At 11:03 PM 6/9/01 -0700, you wrote:>
>Hello,
>
> First off, congratulations on the studious work with
>Ogg Vorbis. I have just a short question. I'm working on a project that
>would like to quickly gather some information about a file encoded with
>ogg vorbis. Specifically, the average bitrate and the length of the
>stream as a function of seconds. I've read, I think, that there is an
>average bitrate stored in the stream someplace, however, do I
>need to use the functionality of libogg in order to locate it? Or is
>there some 'magic' position in the file I can seek to and read
>an integer quantity for this information.
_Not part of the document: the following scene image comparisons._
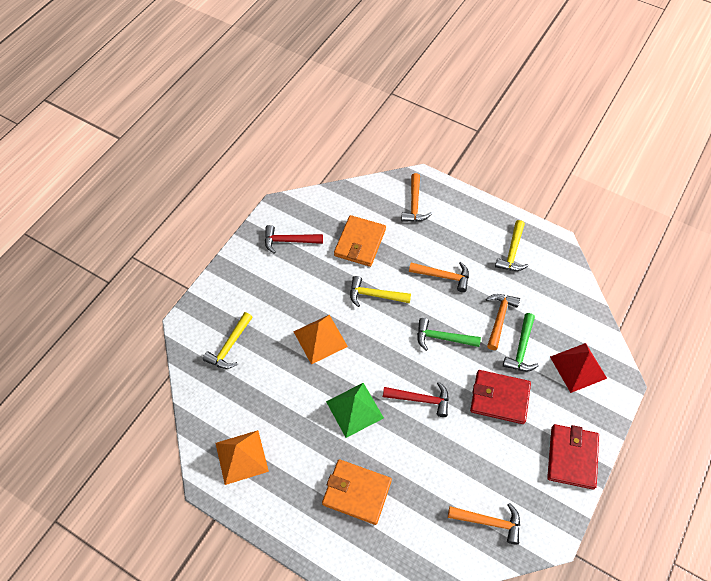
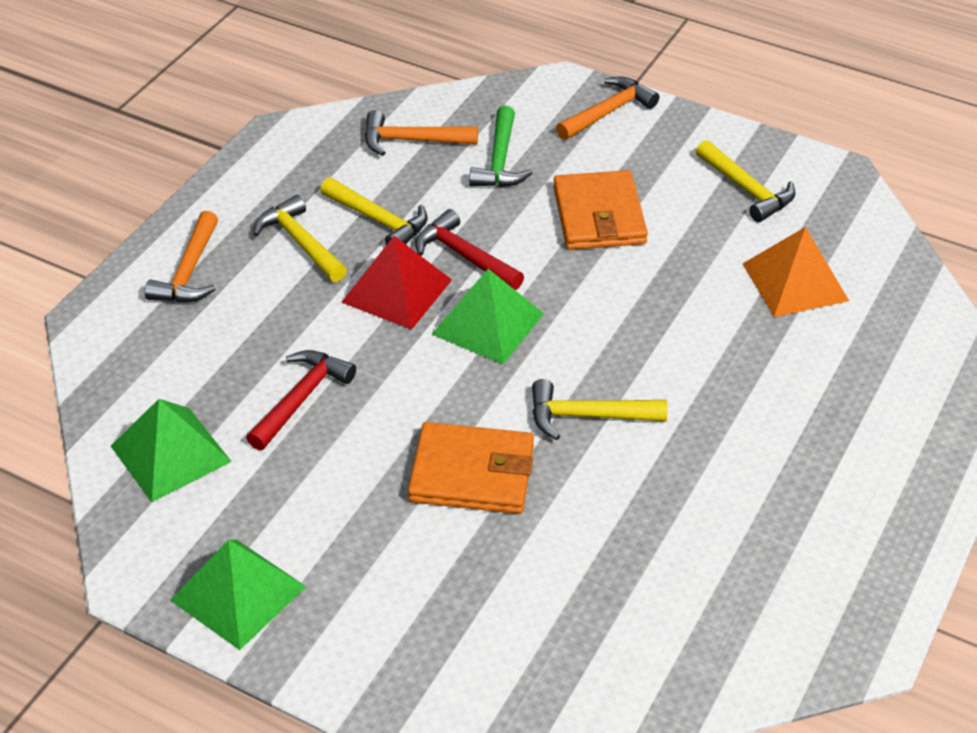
green hammer: 2 -> 1
green pyramid: 1 -> 3
orange hammer: 4 -> 3
orange pyramid: 2 -> 1
red wallet: 2 -> 0
yellow hammer: 3 -> 4

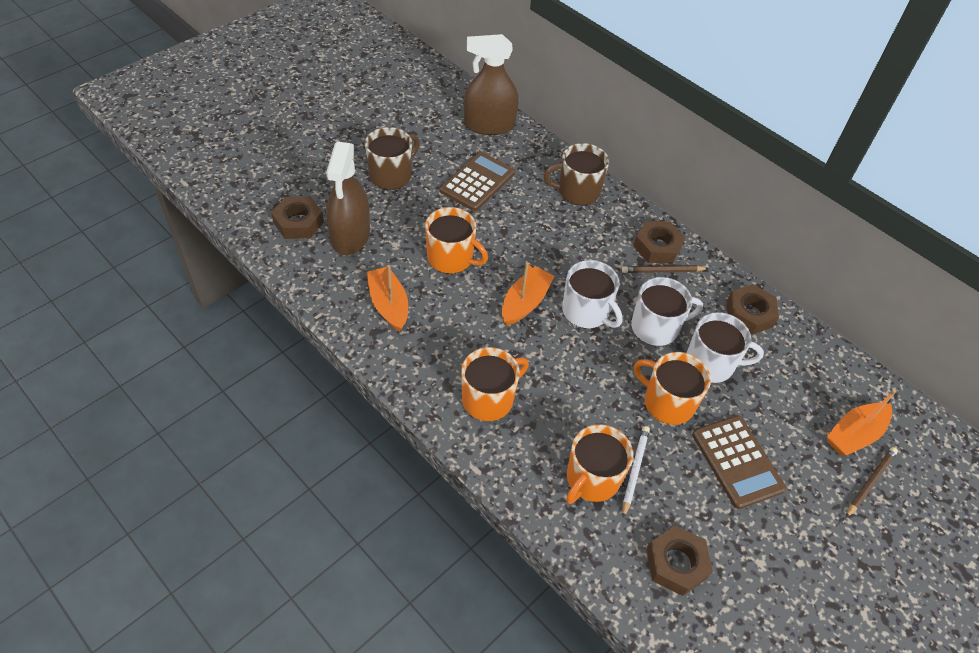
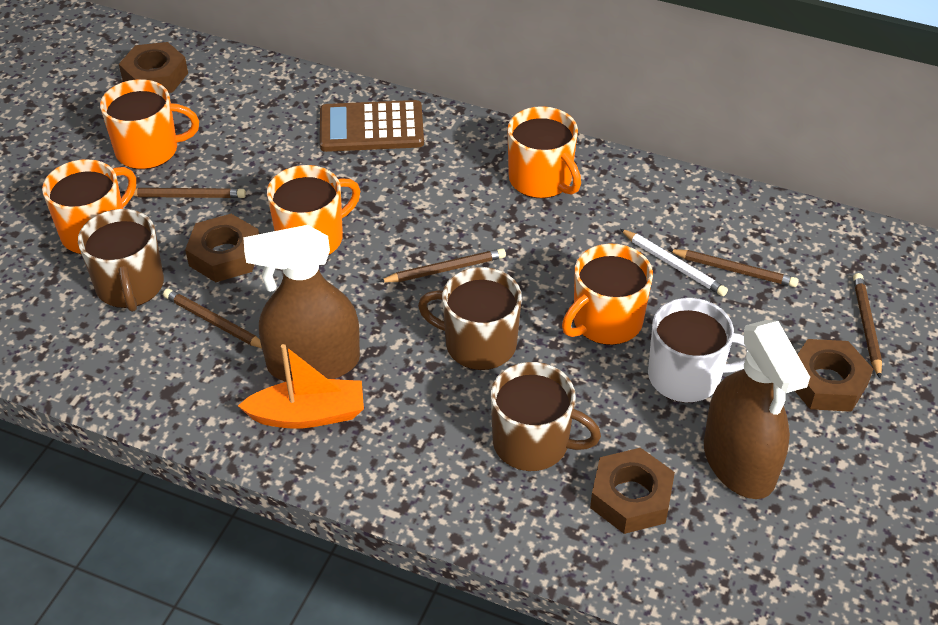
brown calculator: 2 -> 1
brown mug: 2 -> 3
brown pencil: 2 -> 5
orange boat: 3 -> 1
orange mug: 4 -> 5
white mug: 3 -> 1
There are minimum, maximum, and average bitrates stored in the file, and
they exist at fixed offsets from the start of the stream. However, these
are inaccurate, and shouldn't be used for calculating average bitrate or
file length. Instead, you have to look at the last page in the bitstream
and take the granulepos value on that page to find the stream length (in
samples). Then, you can divide by the sampling rate (which is at a fixed
offset in the stream) to find the length in seconds. Finding the average
bitrate from there is trivial - just take file size and divide by stream
length.
Finding the last page in a stream is something you're best off using ogg
for, rather than coding it yourself - libogg itself is pretty small.